3. This option will become exercisable as follows: 2,225 on May 30, 2016. This option was received in the Merger in exchange for an option to purchase 2,225 STERIS common shares for $29.94 per share, subject to the same terms and conditions as the original STERIS stock option.
4. This option became or will become exercisable as follows: 2,530 on May 31, 2014; 2,530 on May 31, 2015; 2,530 on May 31, 2016 and 2,530 on May 31, 2017. This option was received in the Merger in exchange for an option to purchase 10,120 STERIS common shares for $45.34 per share, subject to the same terms and conditions as the original STERIS stock option.
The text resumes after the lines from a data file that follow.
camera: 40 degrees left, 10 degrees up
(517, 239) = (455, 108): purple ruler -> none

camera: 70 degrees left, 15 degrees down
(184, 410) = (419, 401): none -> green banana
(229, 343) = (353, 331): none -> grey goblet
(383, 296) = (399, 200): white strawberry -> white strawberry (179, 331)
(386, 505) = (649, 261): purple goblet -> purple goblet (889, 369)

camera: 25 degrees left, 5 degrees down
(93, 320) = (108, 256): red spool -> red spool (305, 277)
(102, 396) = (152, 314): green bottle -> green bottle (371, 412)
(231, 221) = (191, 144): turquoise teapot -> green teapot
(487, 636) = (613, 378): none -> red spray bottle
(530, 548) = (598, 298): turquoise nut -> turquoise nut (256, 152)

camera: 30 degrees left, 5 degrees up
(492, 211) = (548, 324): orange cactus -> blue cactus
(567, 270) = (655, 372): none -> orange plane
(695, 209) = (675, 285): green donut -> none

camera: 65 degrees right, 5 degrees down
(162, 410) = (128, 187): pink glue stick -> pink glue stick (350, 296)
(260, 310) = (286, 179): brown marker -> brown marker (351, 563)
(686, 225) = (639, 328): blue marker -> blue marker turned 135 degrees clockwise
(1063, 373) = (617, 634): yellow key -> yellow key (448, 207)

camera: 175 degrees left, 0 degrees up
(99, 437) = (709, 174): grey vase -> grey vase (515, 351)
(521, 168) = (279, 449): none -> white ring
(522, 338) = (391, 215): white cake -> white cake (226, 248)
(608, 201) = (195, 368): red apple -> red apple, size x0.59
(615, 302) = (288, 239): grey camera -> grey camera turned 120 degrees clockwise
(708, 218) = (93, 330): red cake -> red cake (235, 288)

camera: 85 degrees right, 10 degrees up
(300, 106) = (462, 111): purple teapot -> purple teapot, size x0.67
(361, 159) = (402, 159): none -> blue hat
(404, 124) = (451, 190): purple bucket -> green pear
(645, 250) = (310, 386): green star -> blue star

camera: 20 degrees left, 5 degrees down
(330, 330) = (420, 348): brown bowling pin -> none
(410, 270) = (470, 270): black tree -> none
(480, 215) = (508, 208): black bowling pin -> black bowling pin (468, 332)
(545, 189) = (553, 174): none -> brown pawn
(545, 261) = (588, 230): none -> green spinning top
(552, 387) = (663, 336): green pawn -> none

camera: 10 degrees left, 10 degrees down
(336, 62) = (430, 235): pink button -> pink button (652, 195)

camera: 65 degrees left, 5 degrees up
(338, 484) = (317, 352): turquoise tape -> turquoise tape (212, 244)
5. This option became or will become exercisable as follows: 1,750 on May 30, 2015; 1,750 on May 30, 2016; 1,750 on May 30, 2017 and 1,750 on May 30, 2018. This option was received in the Merger in exchange for an option to purchase 7,000 STERIS common shares for $53.52 per share, subject to the same terms and conditions as the original STERIS stock option.
6. This option will become exercisable as follows: 2,000 on May 28, 2016; 2,000 on May 28, 2017; 2,000 on May 28, 2018 and 2,000 on May 28, 2019. This option was received in the Merger in exchange for an option to purchase 8,000 STERIS common shares for $67.98 per share, subject to the same terms and conditions as the original STERIS stock option.
Remarks:
/s/ Dennis P. Patton, Authorized Representative under Power of Attorney 11/02/2015
** Signature of Reporting Person Date
Reminder: Report on a separate line for each class of securities beneficially owned directly or indirectly.
* If the form is filed by more than one reporting person, see Instruction 4 (b)(v).
** Intentional misstatements or omissions of facts constitute Federal Criminal Violations See 18 U.S.C. 1001 and 15 U.S.C. 78ff(a).